住田町が支援している陸前高田市は、特に被災範囲が広く、気仙川を遡った津波は、奥まったところにある小高い山肌まで洗い流してしまいました。残された安全な土地にも限りがあり、厳しい調整が続けられていますが、一刻も早く傷ついた人々が落ち着いて、新しい生活に向けて前へ進めるよう、行政の迅速な対応が待たれます。

住田町では第3セクターの住田住宅産業株式会社などと協働し、仮設住宅建設・提供が一段落ついた時点で、復興をさらに長い目で見た、持続可能な木材を使った復興住宅のデザイン、提案を練ってきました。

これから加速していく住宅再建の流れに向けて、FSCの材を使い「パネル化工法」という組み立てを取り入れた木の家は、大枠は規格品でも住み手の意向をきめ細かに反映させられる、ゆとりを持たせた設計になっています。

モア・トゥリーズによって東京・六本木ヒルズで展示された住田町の仮設住宅

復興に向けた新しい取り組みとして紹介された。

屋根のこう配も、太陽光発電や太陽熱温水器を載せやすい「切妻」で、ペレットや薪ストーブの煙突用の穴も必要に応じて開けられるのが、木造のいいところです。そして省エネ施工を加え、できる限り太陽熱温水器をはじめ、太陽光発電、バイオマス暖房など、自然エネルギー装置も取り入れていきたいと考えています。

エネルギー面からみると、家庭のエネルギー消費の27.7%が給湯、26.8%が暖房に使われています(資源エネルギー庁;エネルギー白書2012)。つまり半分以上は熱利用、わざわざすべて電気にしなくても、初期投資が低く抑えられる太陽熱温水器やバイオマスを上手に組み合わせれば、自然エネルギーで効率よく日常生活をまかなうことができます。

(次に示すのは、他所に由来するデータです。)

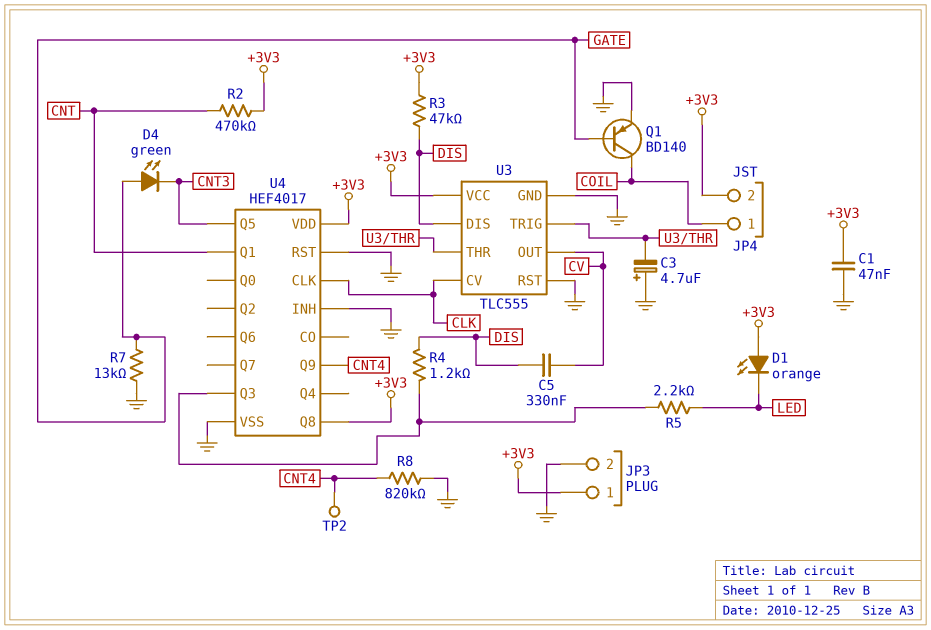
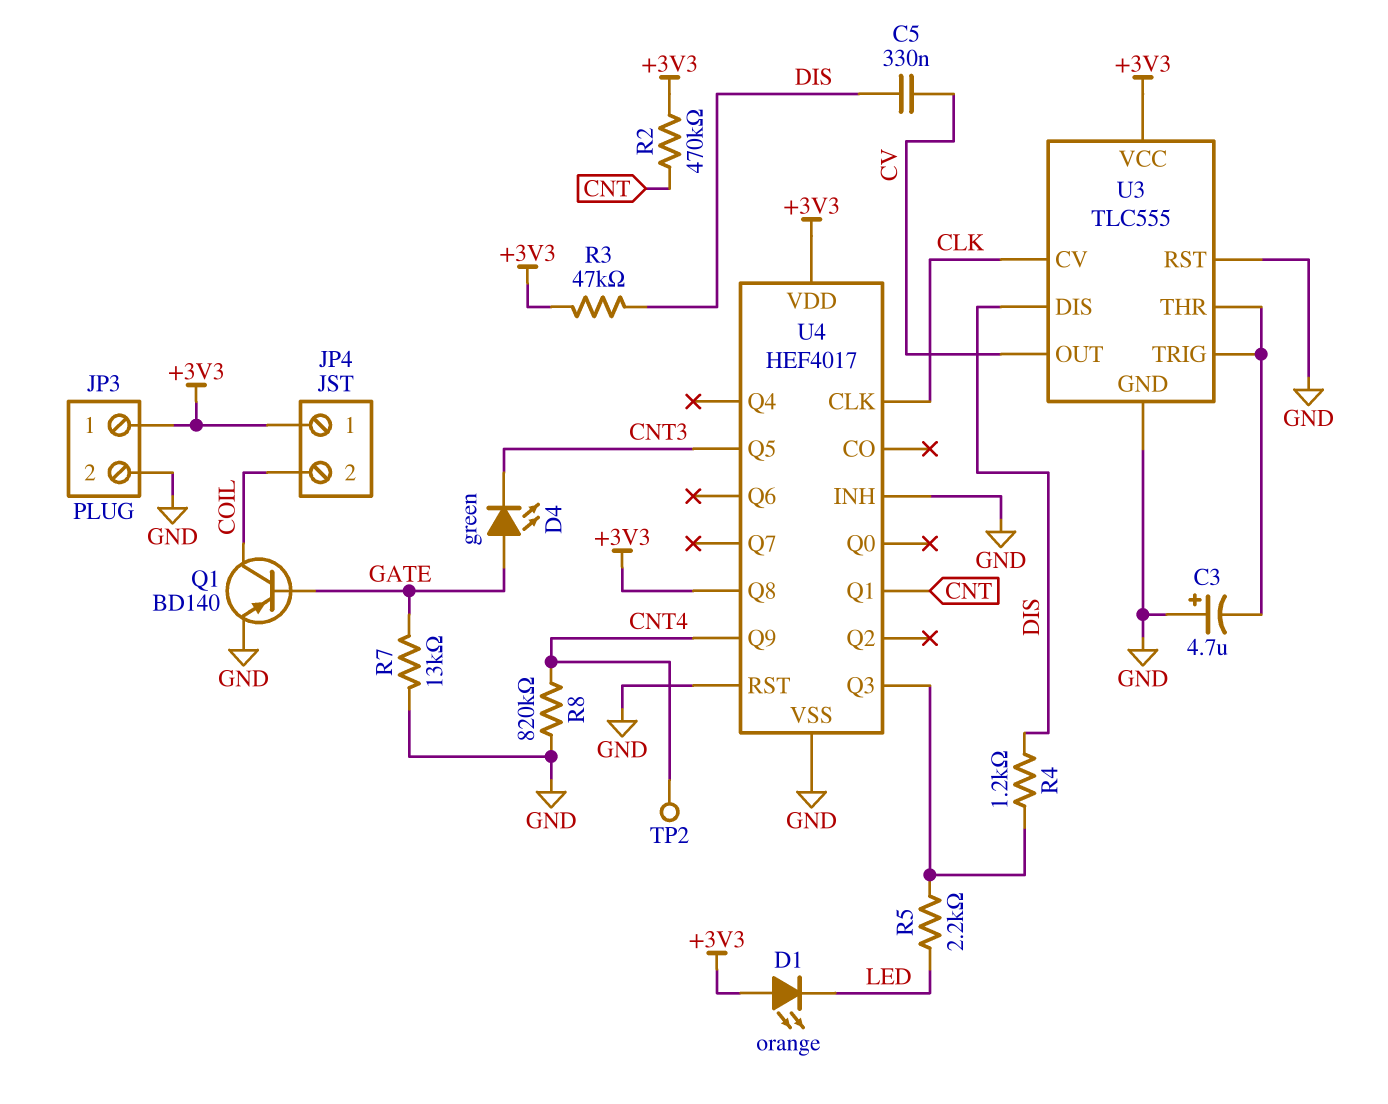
C1: 47nF (+3V3, GND) -> none
JP4 pin 1: COIL -> +3V3
JP4 pin 2: +3V3 -> COIL

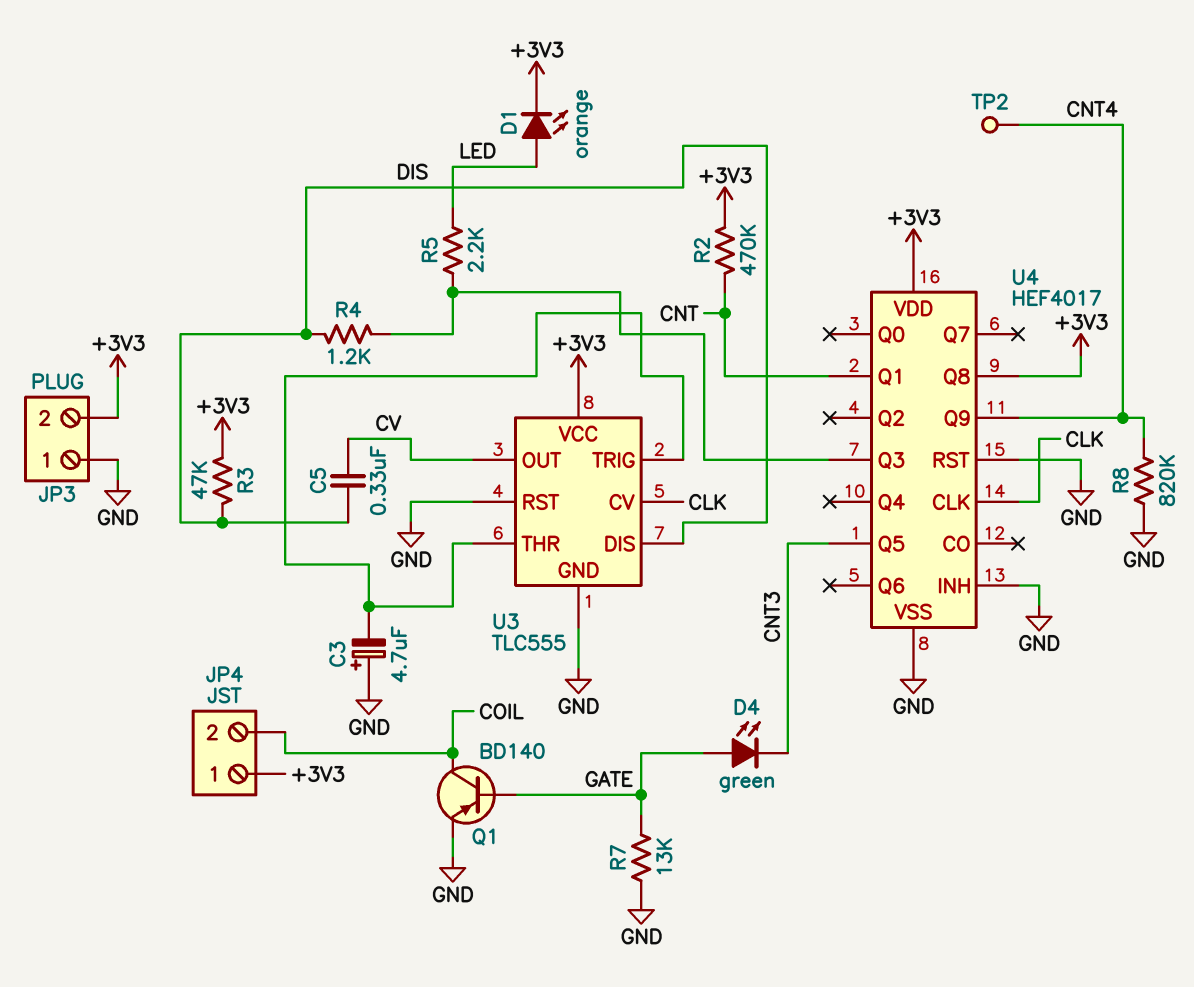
D1: LED orange (A +3V3, K LED) -> LED orange (A LED, K +3V3)
JP3 pin 1: +3V3 -> GND
JP3 pin 2: GND -> +3V3

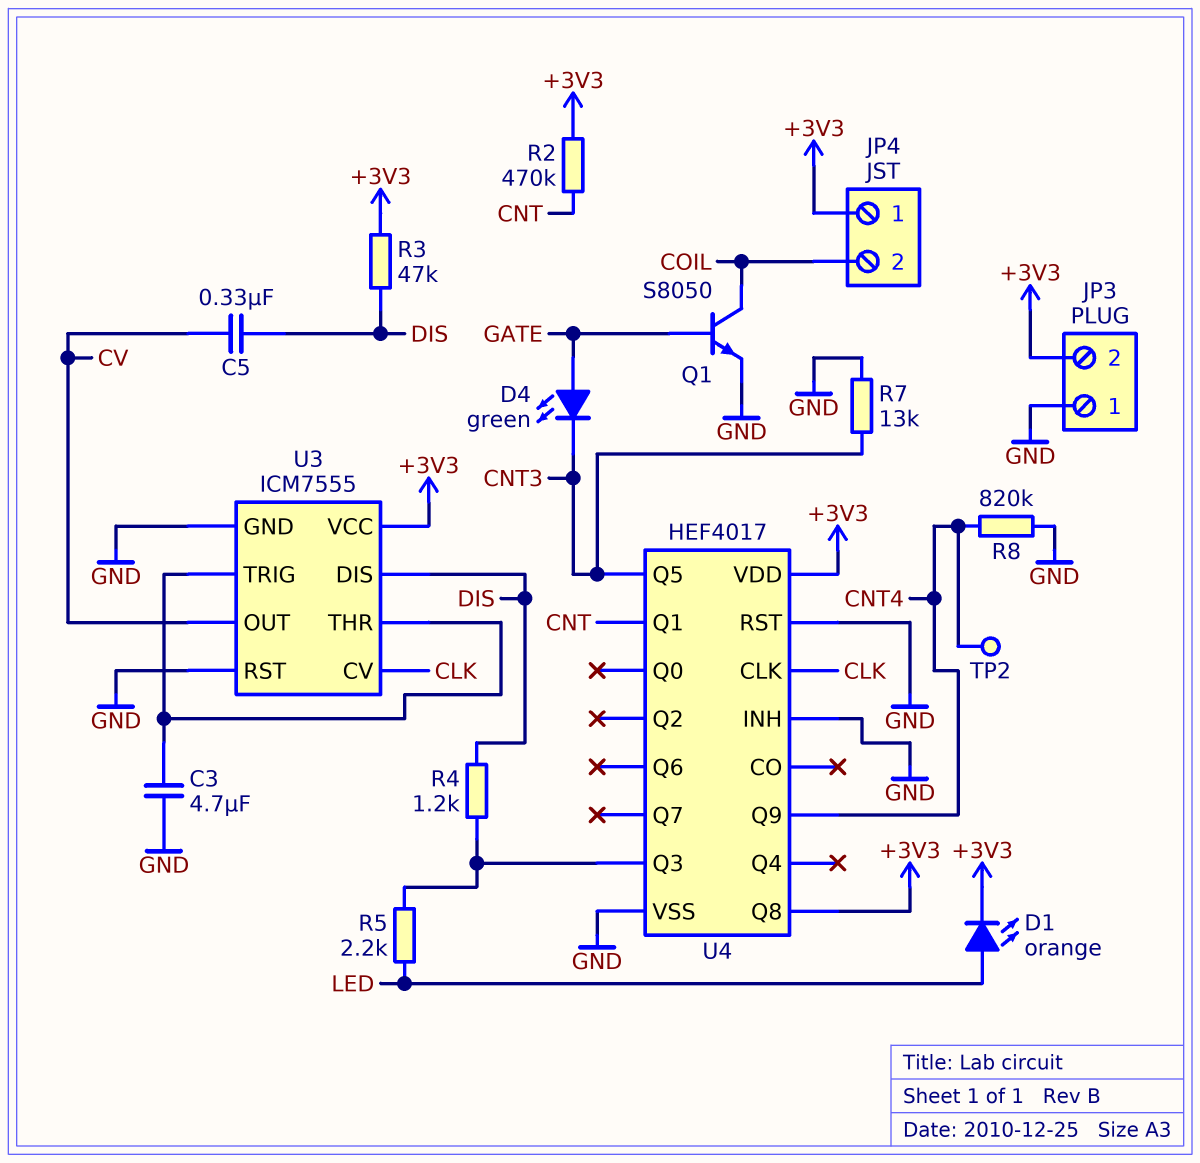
C3: 4.7uF (plus GND, minus U3/THR) -> 4.7uF (GND, U3/THR)
Q1: PNP BD140 (B GATE, C COIL, E GND) -> NPN S8050 (B GATE, C COIL, E GND)
R7: 13k (GATE, GND) -> 13k (CNT3, GND)
U3: TLC555 -> ICM7555

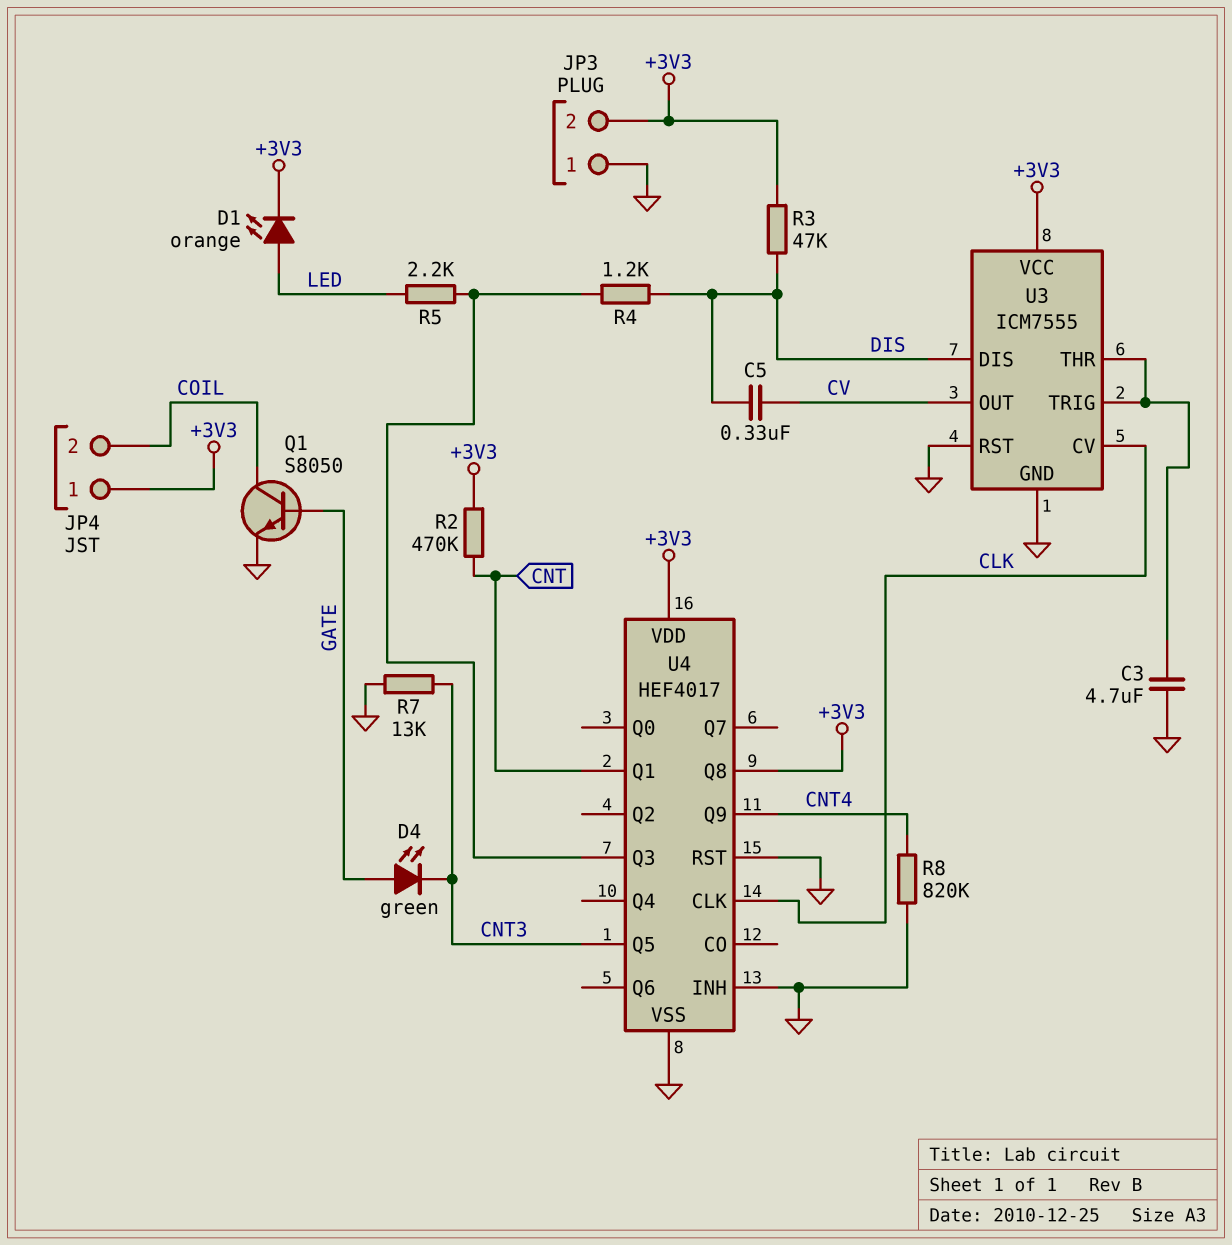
TP2: test point (CNT4) -> none

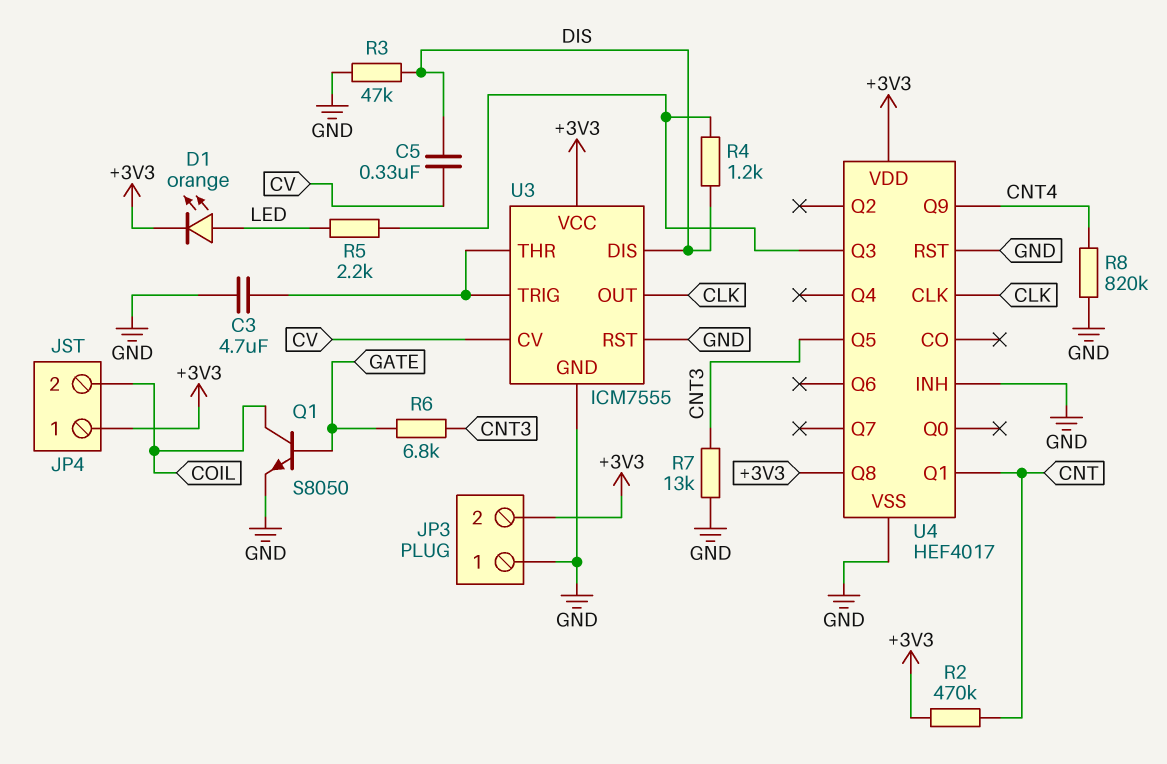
D4: LED green (A GATE, K CNT3) -> none
R3: 47k (+3V3, DIS) -> 47k (DIS, GND)
R6: none -> 6.8k (CNT3, GATE)
U3 pin CV: CLK -> CV
U3 pin OUT: CV -> CLK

住田町の復興住宅は、仮設住宅に引き続き、木材もエネルギーも持続可能な、自然と調和した将来を見据えた提案を目指しているのです。

そして肝心なのは、そこから再生可能な資源に対する更なる需要が生まれ、持続可能な産業として成り立っていくこと。

住田町では、木造建築や木材の供給を中心に主軸である林業サイクルが循環し、そこから派生する端材でペレットを製造し、エネルギー源として供給できる体制が整っています。

これを活性化しながら森林林業日本一を目指すだけでなく、他地域にも広げて日本を元気にしたいと、設計図などの情報も積極的に公開しています。

震災後、安全安心なエネルギーに対する関心が高まったこともあり、最近はペレット製造が追いつかないぐらい需要が伸びているそうですが、復興支援の中でもFSC認証などの環境持続性を確保し、そこから自然エネルギー活用のすそ野を広げる住田町の取り組みには、WWFジャパンも大いに期待しています。